Gabi: You think you’re smart, and that it won’t happen to you. You think everyone is nice, and you understand that not everyone is nice. It was on the open sea, he wanted me to navigate to a secret ship. He was behind me. I didn’t want that, so I drove and I kicked him, because I knew that if I went there, that would be it. I told him that if he wanted something, he would have to kill me. He still kept going. Since then I don’t go on outings alone, and I don’t do anything on the street, either, if Alain isn’t with me.
That’s a terrible experience, and your boldness is astounding. Would you like to say what you do, Gabi?
Gabi: I’m an analyst with a private investment company that has a branch in Israel.
Alain: She has a Ph.D. in applied mathematics. Mathematicians are very smart people, and incredibly modest.

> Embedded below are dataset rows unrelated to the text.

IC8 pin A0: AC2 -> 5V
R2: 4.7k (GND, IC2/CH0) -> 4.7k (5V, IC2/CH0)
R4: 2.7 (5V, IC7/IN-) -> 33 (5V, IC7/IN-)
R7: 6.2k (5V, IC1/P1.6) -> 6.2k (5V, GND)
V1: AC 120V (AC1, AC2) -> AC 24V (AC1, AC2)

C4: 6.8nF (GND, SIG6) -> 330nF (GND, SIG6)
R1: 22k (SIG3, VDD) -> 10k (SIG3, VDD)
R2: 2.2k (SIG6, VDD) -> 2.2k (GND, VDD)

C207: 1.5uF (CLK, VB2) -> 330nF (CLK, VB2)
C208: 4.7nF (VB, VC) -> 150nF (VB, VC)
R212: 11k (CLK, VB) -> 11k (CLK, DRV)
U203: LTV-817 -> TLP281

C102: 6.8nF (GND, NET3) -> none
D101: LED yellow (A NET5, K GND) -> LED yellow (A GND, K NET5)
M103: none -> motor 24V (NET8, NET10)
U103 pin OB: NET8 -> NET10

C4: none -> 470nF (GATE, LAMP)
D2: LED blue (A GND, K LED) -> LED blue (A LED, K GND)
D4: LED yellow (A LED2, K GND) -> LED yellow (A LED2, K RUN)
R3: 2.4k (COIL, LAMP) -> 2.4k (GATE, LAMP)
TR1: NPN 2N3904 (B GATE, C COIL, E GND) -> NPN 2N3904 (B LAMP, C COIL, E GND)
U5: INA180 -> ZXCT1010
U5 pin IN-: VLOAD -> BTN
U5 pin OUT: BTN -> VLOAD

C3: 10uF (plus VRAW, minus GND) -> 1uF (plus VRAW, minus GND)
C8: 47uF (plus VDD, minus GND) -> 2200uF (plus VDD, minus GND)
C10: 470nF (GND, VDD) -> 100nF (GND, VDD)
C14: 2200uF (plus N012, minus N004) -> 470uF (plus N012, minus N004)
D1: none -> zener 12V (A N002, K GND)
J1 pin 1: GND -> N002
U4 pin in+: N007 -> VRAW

Gabi: I’m not modest, I’m geeky.
Do you feel geeky?
Gabi: Yes, on the inside.
Alain: She’s also the Israeli champion in the 5,000-meter run, above the age of 45. She broke the record two months ago.
So you’re the mathematician runner and Alain is the traveler?
Alain: I immigrated from Belgium. After we met, in South America, we lived in Belgium for 15 years. I was an accountant there, and was bored by it.
Gabi: The running is from Alain: He’s run 15 marathons.
What do you think about when you run?
Alain: About everything. About traveling, about Gabi. I kiss my wedding ring. When the running gets tough, I kiss the ring five-six times.
How did you meet?
Alain: We met 25 years ago, on a post-army trip, on the Peru-Bolivia border. Gabi was in a group of six girlfriends, I was in a group of three male friends. It was at Lake Titicaca.
Gabi: In the guesthouse. And Alain had a really gorgeous friend.
Alain: Better-looking than me. Another friend got a job in Africa, and the two of us were left, with six girls. My friend started up with one of them within two hours, and I was left with all the others.